Romain Philippon

MÀJ. 09.02.2024

Le Tremblet

« Durant une dizaine de jours, en janvier 2015, je frappe à la porte des habitants du Tremblet, ce quartier qui résiste aux coulées de lave dans le Sud sauvage. Mes amis font la même chose de leur côté et chaque soir, nous échangeons sur ces rencontres improbables, drôles, poétiques et touchantes. C’est ainsi qu’est née la collection Fragments1 . »

Romain Philippon


Le Tremblet, 2015
Série de photographies argentiques, dimensions variables.

« Le Tremblet est une route fatiguée. 4,8 kilomètres d’asphalte mitraillés par la pluie, comprimés par la forêt, posés sur un ventre de pierre dont les entrailles souterraines sont des tunnels de lave. Ultime chapelet d’habitations avant l’énorme rivière minérale, primaire et fumante, qui descend depuis les hauteurs du volcan comme une langue enflée d’ulcères coule de la bouche d’un géant assoupi. C’est une frontière, le lieu d’une fin dont on sent, pour peu qu’on s’y attarde, doucement peser la volonté.

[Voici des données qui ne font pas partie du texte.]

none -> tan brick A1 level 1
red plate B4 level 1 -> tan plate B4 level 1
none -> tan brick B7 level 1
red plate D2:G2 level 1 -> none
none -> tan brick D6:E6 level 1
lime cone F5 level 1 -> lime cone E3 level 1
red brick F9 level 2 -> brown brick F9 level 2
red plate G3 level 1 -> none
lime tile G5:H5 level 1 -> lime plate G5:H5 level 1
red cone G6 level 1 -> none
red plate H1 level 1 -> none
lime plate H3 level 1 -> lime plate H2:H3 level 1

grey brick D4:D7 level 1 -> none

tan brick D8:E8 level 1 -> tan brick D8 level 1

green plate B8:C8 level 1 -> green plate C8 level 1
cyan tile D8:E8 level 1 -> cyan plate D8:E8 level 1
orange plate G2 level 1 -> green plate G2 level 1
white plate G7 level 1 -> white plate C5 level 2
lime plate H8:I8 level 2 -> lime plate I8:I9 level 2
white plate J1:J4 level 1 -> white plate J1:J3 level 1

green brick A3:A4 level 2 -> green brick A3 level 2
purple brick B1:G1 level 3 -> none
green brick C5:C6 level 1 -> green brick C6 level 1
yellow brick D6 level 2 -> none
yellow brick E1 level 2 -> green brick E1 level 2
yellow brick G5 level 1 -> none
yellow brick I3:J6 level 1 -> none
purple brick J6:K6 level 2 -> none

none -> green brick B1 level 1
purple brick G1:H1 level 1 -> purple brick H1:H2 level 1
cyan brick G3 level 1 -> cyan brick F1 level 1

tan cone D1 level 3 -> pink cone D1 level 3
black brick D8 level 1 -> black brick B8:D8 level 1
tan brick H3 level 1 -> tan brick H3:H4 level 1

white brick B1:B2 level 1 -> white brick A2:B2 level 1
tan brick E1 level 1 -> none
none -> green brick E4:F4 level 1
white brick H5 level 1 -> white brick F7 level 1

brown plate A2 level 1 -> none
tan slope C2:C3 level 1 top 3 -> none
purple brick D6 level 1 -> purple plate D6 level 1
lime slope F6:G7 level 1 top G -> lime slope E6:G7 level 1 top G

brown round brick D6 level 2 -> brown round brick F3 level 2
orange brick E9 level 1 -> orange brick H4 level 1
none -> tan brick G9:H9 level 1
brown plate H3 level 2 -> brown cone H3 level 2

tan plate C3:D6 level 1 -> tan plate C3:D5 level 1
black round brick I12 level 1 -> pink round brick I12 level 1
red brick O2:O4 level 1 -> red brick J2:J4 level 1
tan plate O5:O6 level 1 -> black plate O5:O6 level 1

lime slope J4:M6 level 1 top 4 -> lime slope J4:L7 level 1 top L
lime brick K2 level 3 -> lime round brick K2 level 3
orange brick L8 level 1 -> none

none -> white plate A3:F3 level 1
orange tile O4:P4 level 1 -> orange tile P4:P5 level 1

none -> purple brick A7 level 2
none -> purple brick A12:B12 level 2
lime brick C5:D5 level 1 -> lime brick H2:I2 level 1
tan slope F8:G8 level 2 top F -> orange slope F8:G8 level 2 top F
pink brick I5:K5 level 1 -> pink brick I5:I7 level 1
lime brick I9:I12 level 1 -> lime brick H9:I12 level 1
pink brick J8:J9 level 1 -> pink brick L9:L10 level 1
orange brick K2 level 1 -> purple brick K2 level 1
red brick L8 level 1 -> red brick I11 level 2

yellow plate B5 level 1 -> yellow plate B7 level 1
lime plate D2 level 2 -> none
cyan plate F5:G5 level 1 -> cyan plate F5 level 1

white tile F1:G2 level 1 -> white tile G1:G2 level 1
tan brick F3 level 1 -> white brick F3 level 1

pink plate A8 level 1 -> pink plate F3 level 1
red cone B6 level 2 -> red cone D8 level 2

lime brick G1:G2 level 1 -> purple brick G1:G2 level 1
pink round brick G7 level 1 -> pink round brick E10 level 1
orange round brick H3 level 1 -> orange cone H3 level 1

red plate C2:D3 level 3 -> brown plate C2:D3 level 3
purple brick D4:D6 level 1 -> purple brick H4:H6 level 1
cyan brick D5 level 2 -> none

Accrochée à sa route, veine éloignée du cœur économique où le pouls bat avec la faiblesse du dernier écho, la civilisation s’achève. Tout ici lui résiste et la ronge ; le volcan qui tremble et crache la destruction, la forêt qui dévore les maisons, spongieuses sitôt inhabitées, la houle qui percute les falaises et pulvérise d’embruns les lames noires de basalte.

Et au milieu, des gens, rebelles et résignés à la fois. Ils se disent oubliés, se trouvent dans l’ennui, en font reproche à la mairie, et s’accusent d’apathie. La modernité associative, pourvoyeuse de loisirs éducatifs en tous genres, voudrait « faire bouger les choses », mais ses initiatives finissent toujours par mourir faute de participants : les choses ne veulent pas bouger. Ce découragement imprègne tout, il s’étend comme une ombre sur les chemins crépusculaires, il vous berce et vous endort comme la nuit. “ Le démon de mon cœur s’appelle – À quoi bon ? ”, écrivait Joris-Karl Huysmans. Ce diable fin de siècle hante aussi le Tremblet.

Où peut se tenir l’homme, dominé par les forces aberrantes de la nature ? Que peut-il faire qui ne soit précaire et négligeable ? Aucun gisement précieux pour attirer ici les travaux titanesques de l’industrie. Rien que le capitalisme ait jamais pu exploiter avec intensité, si ce n’est peut-être cette route, où défilent désormais ses touristes cosmopolites. Ils traversent vite, se posent au centre de la coulée. On leur a bâti un escalier, ils y grimpent jusqu’à une plateforme. De là, ils contemplent quelques instants la désolation du volcan, jamais assez longtemps pour éprouver vraiment son magnétisme insidieux. Leurs touches bigarrées et leurs déchets mouchètent son mystère solennel de couleurs ridicules. Ils sont l’affront vengeur de l’économie défaite à la montagne. »

François Gaertner


Fragments volume n°1, éditions Pendant ce temps, 2015.

  1. Fragments est une collection de livres photographiques documentaires. Chaque volume est le fruit d’une résidence de création pour plusieurs photographes, sur un territoire de l’océan Indien. La première édition a eu lieu dans le village du Tremblet, dans le sud de La Réunion.